Alerted to Ryan's testimony by AAP, Mr Sullivan described it as an absolute abuse of the sacrament.

"If he's saying he's using the confessional as a way of alleviating his guilt so he can keep on abusing people, that's an absolute corruption of the use of the confessional and it's not what it's about.

"As a Catholic that's repulses me."

The commission has also heard Melbourne pedophile Father Victor Gabriel Rubeo used a confessional situation to "take out" his confessor, who had been alerted by one of the priest's victims.

"I gave absolution, and as he walked out the door he laughed at me," former priest Philip O'Donnell told a 2015 hearing.

"In other words, he made sure that I couldn't speak to anyone. I felt totally entrapped by that situation."

Mr Sullivan says it is up to the royal commission if it recommends changing privilege laws.

"If they do that and if governments change the law then priests like everybody else will need to either abide by the law and if they don't abide by the law they take the consequences."

Over the next few weeks the royal commission will look at issues such as the sacrament of confession, celibacy, how priests and religious are selected, trained and supervised, and the church's structure and governance as it examines why child abuse was so prominent in Catholic institutions.

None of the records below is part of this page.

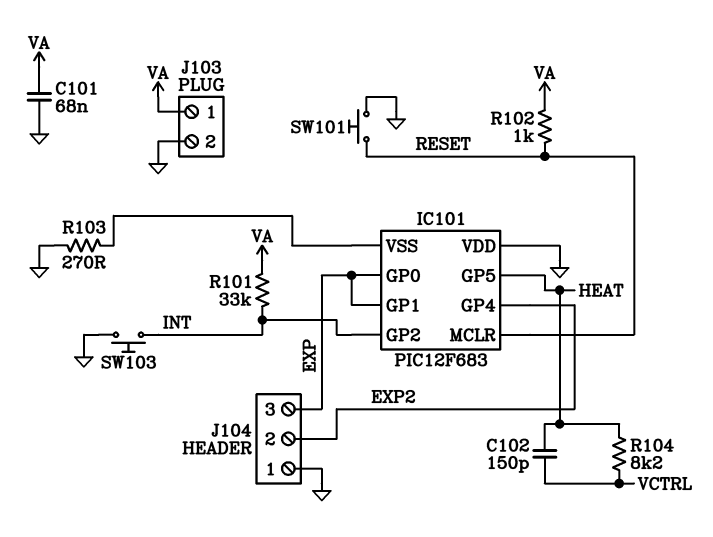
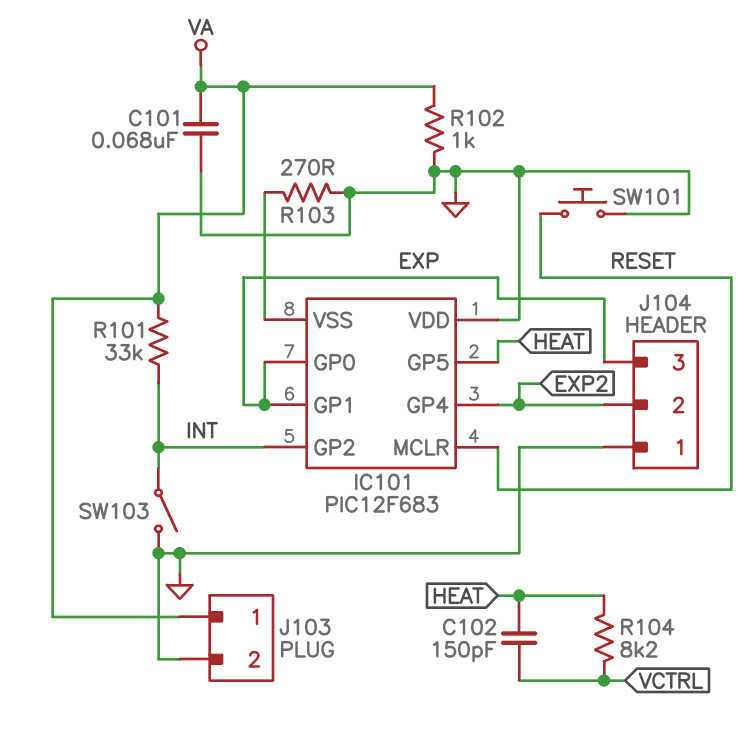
R102: 1k (RESET, VA) -> 1k (GND, VA)
SW103: button (GND, INT) -> switch (GND, INT)

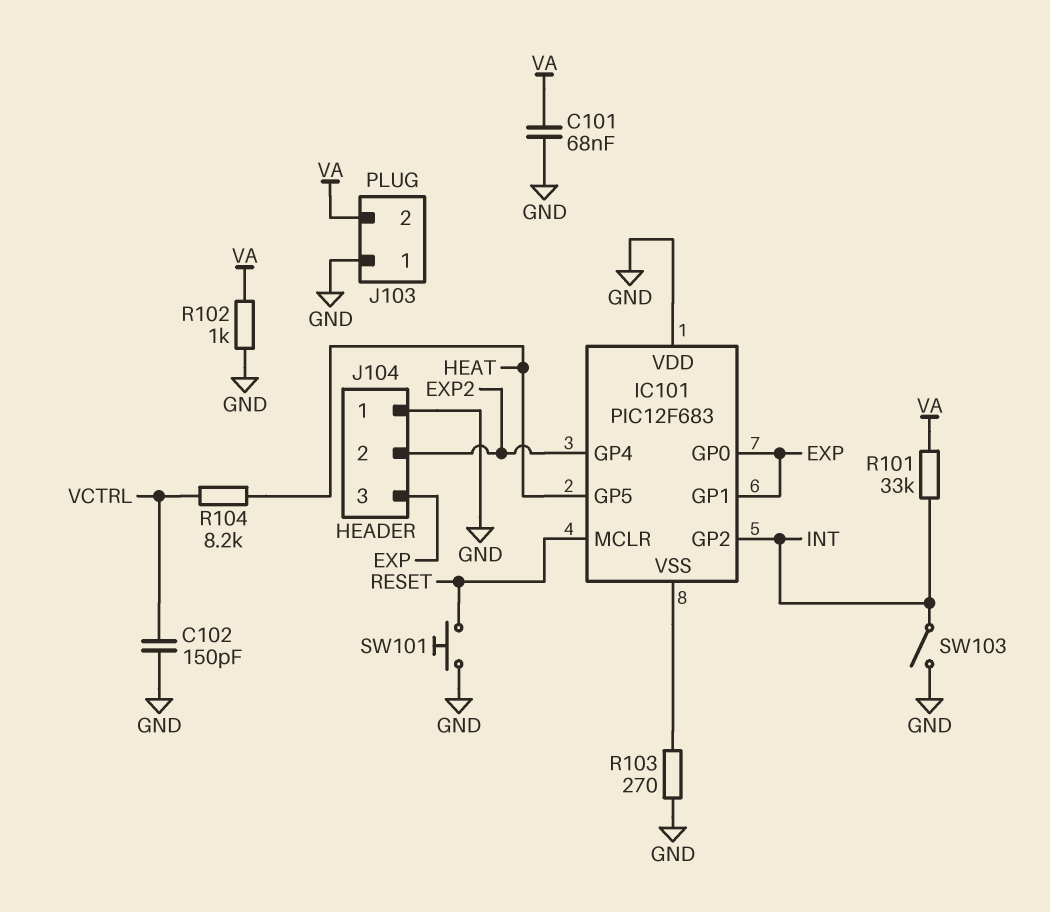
C102: 150pF (HEAT, VCTRL) -> 150pF (GND, VCTRL)
J103 pin 1: VA -> GND
J103 pin 2: GND -> VA

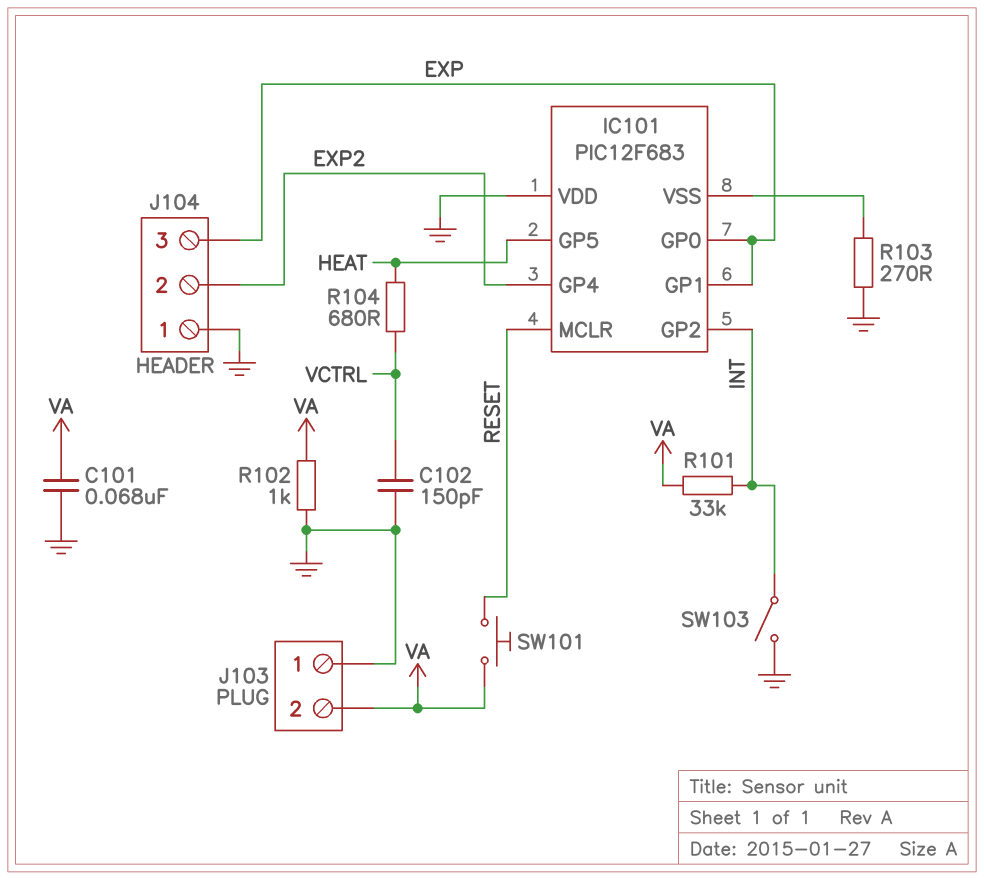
R104: 8.2k (HEAT, VCTRL) -> 680 (HEAT, VCTRL)
SW101: button (GND, RESET) -> button (RESET, VA)

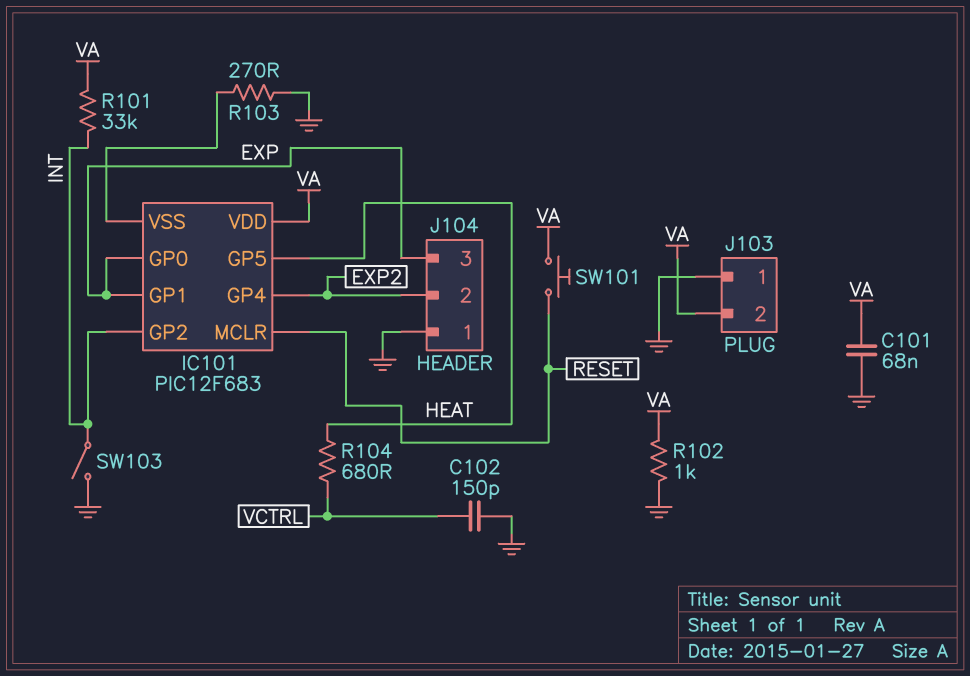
IC101 pin VDD: GND -> VA

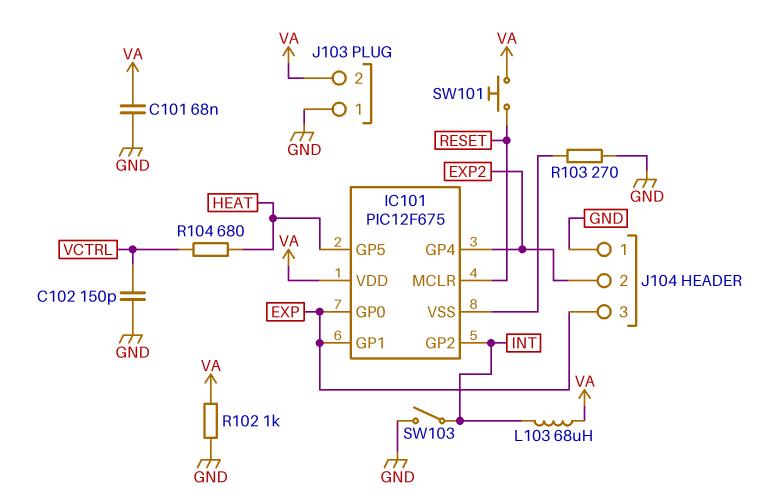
IC101: PIC12F683 -> PIC12F675
L103: none -> 68uH (INT, VA)
R101: 33k (INT, VA) -> none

Victims' advocacy group Broken Rites spokesman Dr Wayne Chamley says answering why the abuse occurred is complex.

"It's certainly not just celibacy," he said.

"I think what they'll get into is this whole process of religious formation where essentially people were depersonalised, so they no longer were capable of empathy."

Dr Chamley said some of the religious orders were targeted by pedophiles.

"Two or three got in and said 'you can't believe how many kids we've got here' and then a few thought 'I'll become a brother or this or that as well'."

Dr Chamley also points to systemic failures by agencies of the crown.

"All these kids put into institutional care - there were just no inspections.

"The church was such a trusted organisation, that none of their religious members could do any wrong.

"So there was systemic failure by police, by the department of family services, by all and sundry - absolutely, totally failed."

The royal commission has received information about more than 4000 institutions but Mr Sullivan has acknowledged the Catholic Church is the single largest institutional setting in which children have been abused.

"It's terribly important in these three weeks that that phenomenon of the abuse of power, people abusing their positions of power and privilege, is explored. That means that clericalism is a really important factor here," Mr Sullivan said.

In the lead-up to the final Catholic hearing, Perth Archbishop Timothy Costelloe again apologised for the church's shocking failures and the pain it caused so many.

"The prevalence of sexual abuse of children and young people in so many institutional settings in Australia, including the churches, indicates that there is a sickness at the heart of our nation which simply must be addressed," Archbishop Costelloe said.

"This sickness has been particularly evident in the history of our own church and we must honestly and unflinchingly confront the reasons for this."

Mr Sullivan argues the Catholic Church in Australia today is a very different place to that when most of the abuse examined by the commission took place.

But Dr Chamley questions how much has changed.

"I just see it as a state of anarchy. Priests don't abide by the rules and the bishops are not prepared to force them," he said.

"I don't think it's changed.

"It took us 18 years to get a priest in Melbourne laicised. Eighteen years. Convicted pedophiles."